At 115 v. (also f. 73), moreover, he gives precious information about himself, stating explicitly that he finds himself in the seventieth year of his life (fig. 4):
☩ ὁ παμβέβηλος οὑτοσὶ βιβλογράφος
ἀντιγραφεὺς ἦν τῶν ἐμῶν συγγραμάτων
γράφων τὰ πλείω τοῖς ἐμοῖς ἐναντίως:
καὶ τὸν γέροντα καὶ τόσον φαυλογράφον
νῦν ἑβδομηκάζοντα τῷ ζωῆς ἔτει
ὠθῶν ἀνορθοῦν σφᾶς γραφὰς λεπτογράφους
θολὸν παραιρῶν ὀπτικῆς θεωρίας :☩
This utterly profane scribe
was the copyist of my treatises:
he writes most of the time contrary to my text;
and this old man, with his very bad handwriting,
now in the seventieth year of his life,
he forces him to correct his own neatly traced letters,
cleansing the visual outlook from the dirt.

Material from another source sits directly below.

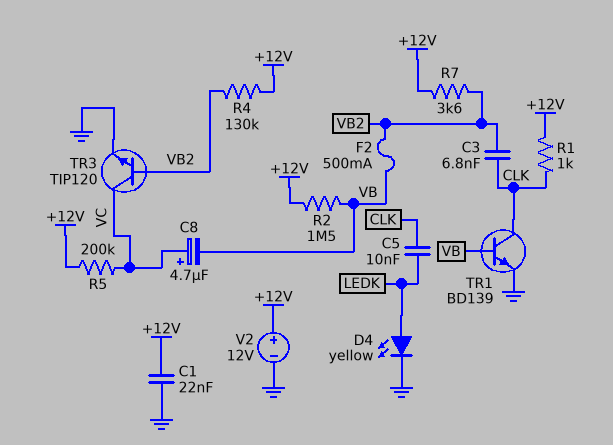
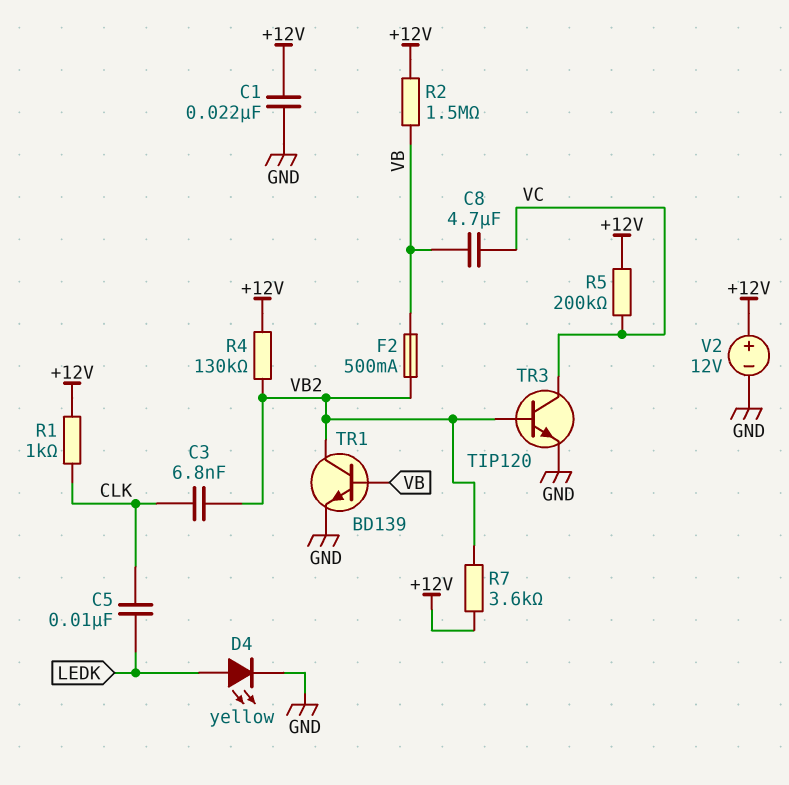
C8: 4.7uF (plus VC, minus VB) -> 4.7uF (VB, VC)
TR1: NPN BD139 (B VB, C CLK, E GND) -> NPN BD139 (B VB, C VB2, E GND)

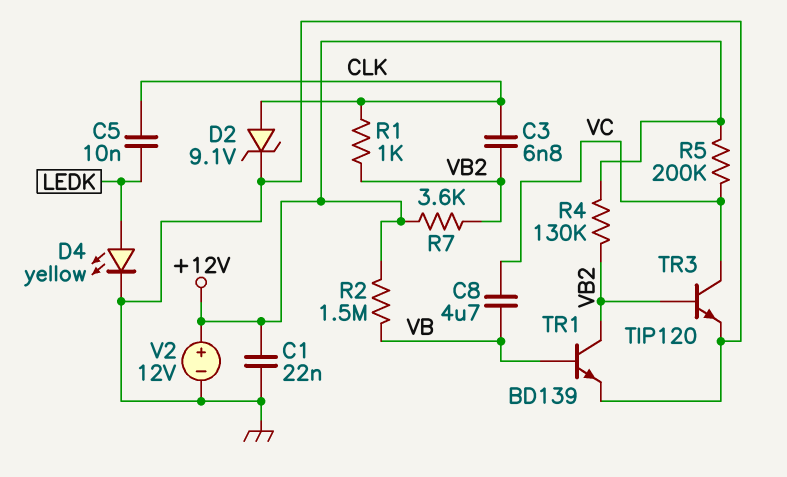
D2: none -> zener 9.1V (A CLK, K GND)
F2: 500mA (VB, VB2) -> none
R1: 1k (+12V, CLK) -> 1k (CLK, VB2)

These are only a couple of the most relevant clues suggesting that the glosses of the Voss. Gr. Q1 are, in fact, autograph notes by Tzetzes himself. Tzetzes most likely took the pen to edit this copy of his commentaries on the corpus Hermogenianum, which, as stated above, he viewed as particularly important within his own oeuvre. I would also like to add a personal, less scholarly, note: the language, the handwriting, the content of these glosses are so personal that, for someone who has been working on Tzetzes for quite some time now, engaging with them feels like sitting next to the author and looking at all his antics, mood swings and little quirks.
To sum up, the Voss. Gr. Q1 is a rare treasure find, one that is bound to improve immensely our understanding of 12th-century Byzantine literary production, of practices of publishing and patronage, and of the role of rhetorical theory beyond the classrooms. It shows what a powerful tool autography could become to negotiate one’s identity in the intellectual circles of a medieval metropolis. Together with Elisabetta Barili and Stefano Martinelli Tempesta (University of Milan) we plan to publish the autograph notes as soon as possible, while the Logismoi will be the object of a dedicated publication on which I am presently working. However, the Voss. Gr. Q1, in all its richness, demands an even larger shared effort. For this reason, we will in the near future join forces with Nikolaos Zagklas (University of Vienna), to make sure that its material is made available to the broader scholarly community in the best and quickest way possible.